For the night of 26 October 2011

China-Pakistan: Asia Times Online reported today, 26 October, that China is interested in establishing military bases in either Pakistan's tribal areas or its northern areas that border Xinjiang Province and attributed this story to unidentified Pakistani sources. The sources supposedly said Pakistani and Chinese political and military leaders discussed the issue in recent months and Pakistan wants China to build a naval base at its southwestern seaport of Gwadar in Baluchistan Province.

The author of the article opined that it was a deliberate deceptive leak by Pakistani intelligence to embarrass the US.

Comment: Treating the issues in reverse order, China has made it clear that it does not seek a naval base in Gwadar in western Pakistan. That part of the Pakistani leak is a fabrication. China has invested commercially in Gwadar and the railroads that eventually and ultimately will connect to Chinese rail in Xinjiang. Chinese naval ships have access to Gwadar, but Chinese leaders have denied any intention to build a Chinese naval base anywhere.
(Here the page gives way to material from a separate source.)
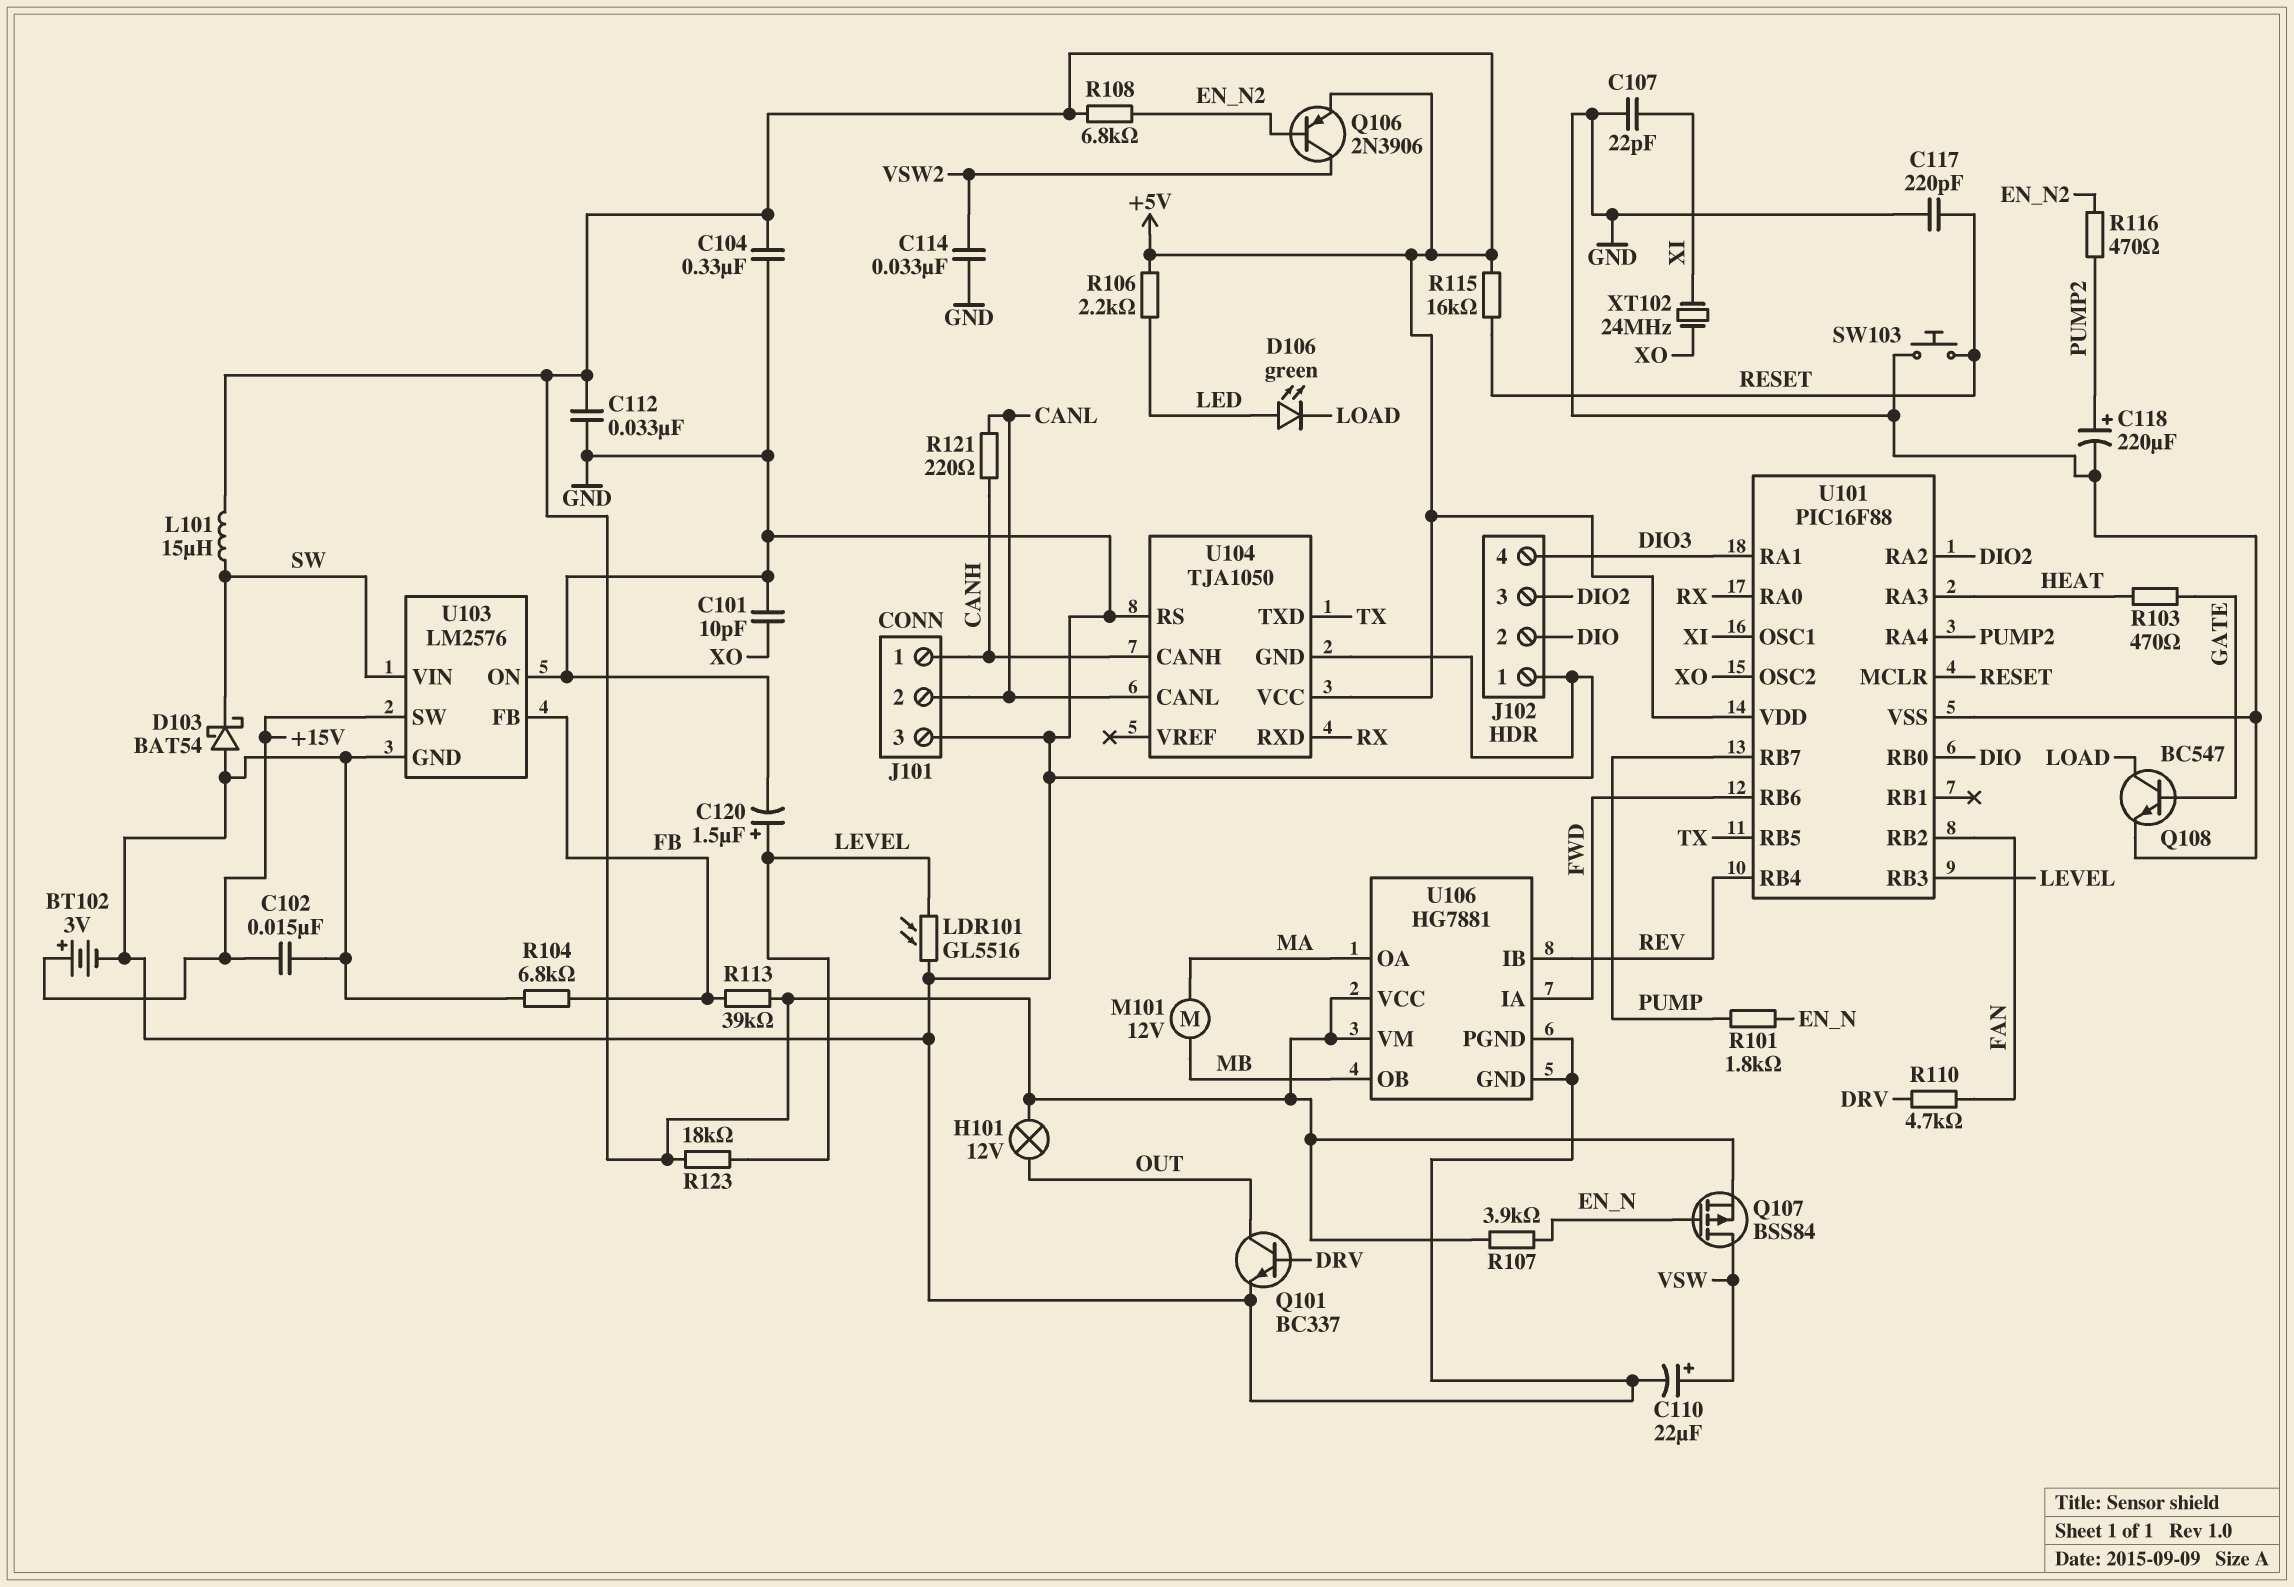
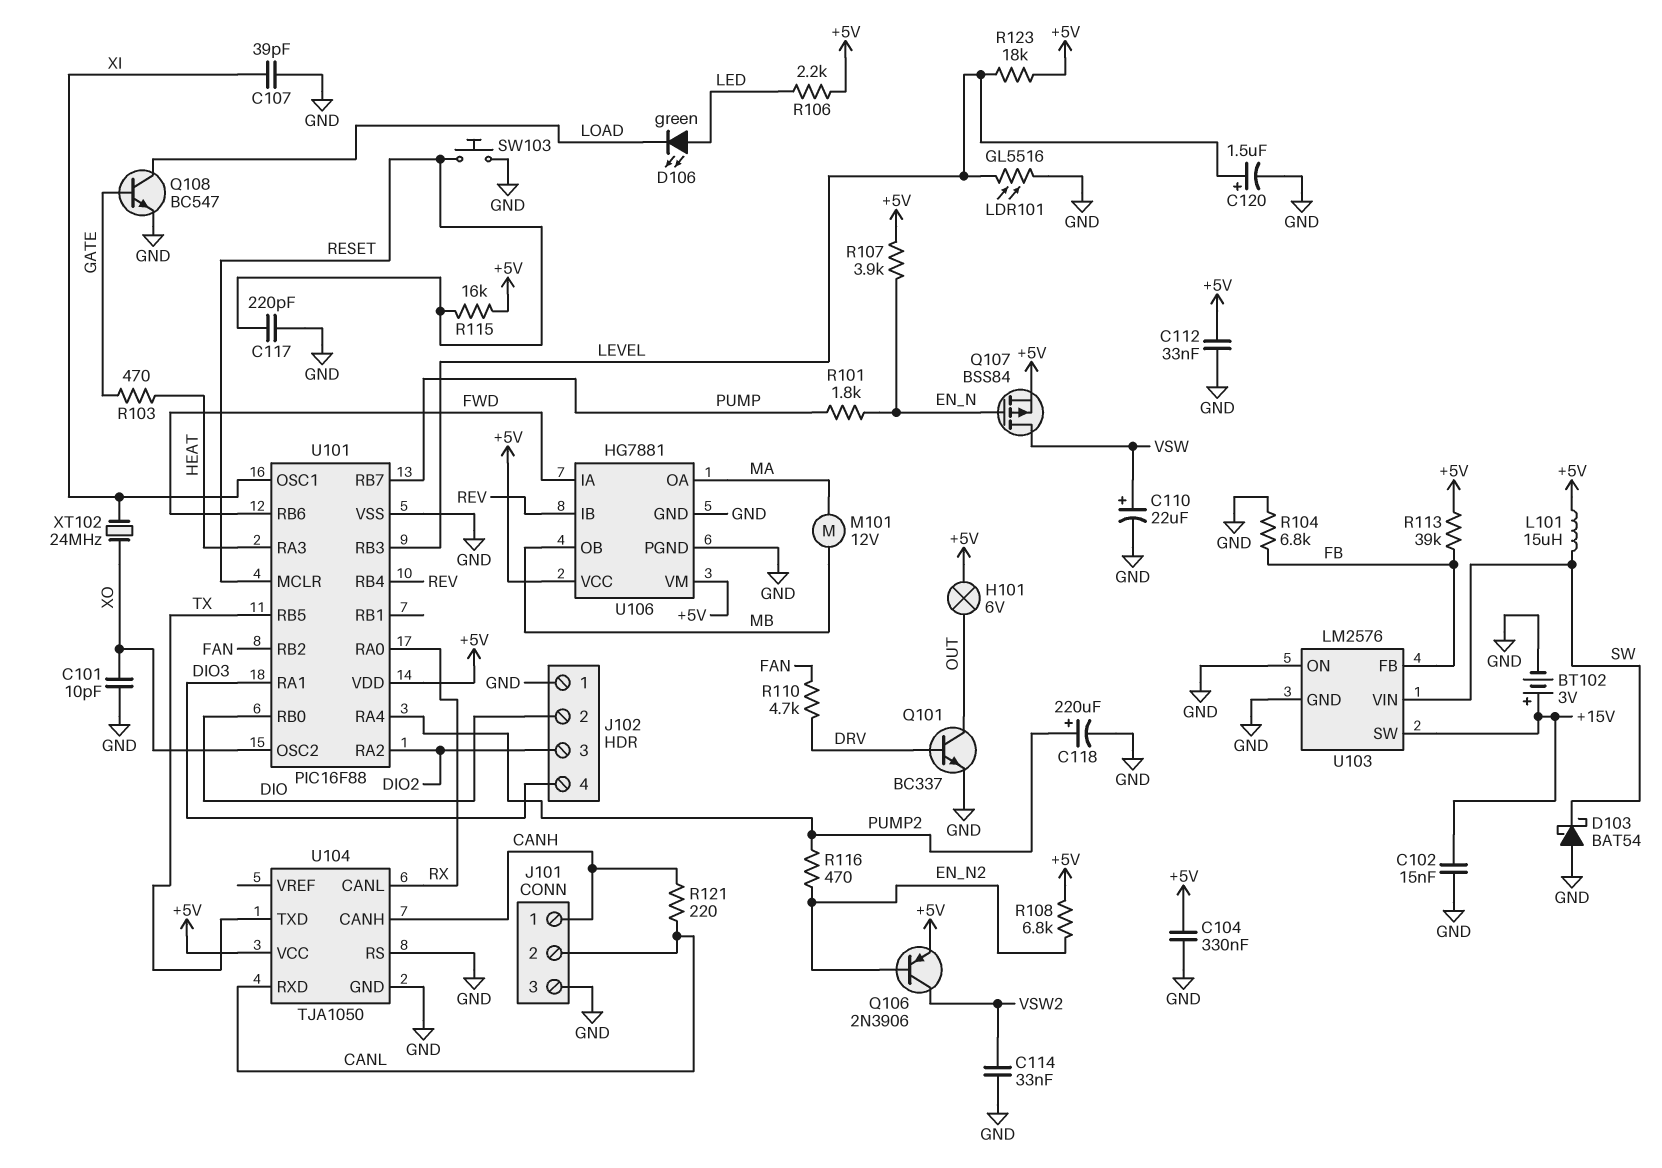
C107: 22pF (GND, XI) -> 39pF (GND, XI)
H101: lamp 12V (+5V, OUT) -> lamp 6V (+5V, OUT)
U104 pin CANL: CANL -> RX
U104 pin RXD: RX -> CANL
China will not seek a base in the northwestern tribal agencies for several reasons. First is that China has built no base anywhere and disdains bases as symbols of colonialism. Of more tactical importance, anti-Chinese Uighur terrorists have been trained in Afghanistan under the Taliban regime and in Pakistani-controlled Kashmir, called Azad Kashmir. The Afghanistan training ended with the US intervention.  Training of Chinese Uighurs at bases in Pakistan-controlled Kashmir apparently continues.

Pakistani intelligence runs the insurgent training bases and camps in Azad Kashmir. A Chinese intelligence installation might have value for monitoring the Uighurs, but would not constitute a base.  No other installiation would have any value except against India. 

Pakistan: Former president Pervez Musharraf warned Wednesday that Pakistani spies will need to take 'counter-measures' in Afghanistan if US troops leave it unstable or it becomes too close to India.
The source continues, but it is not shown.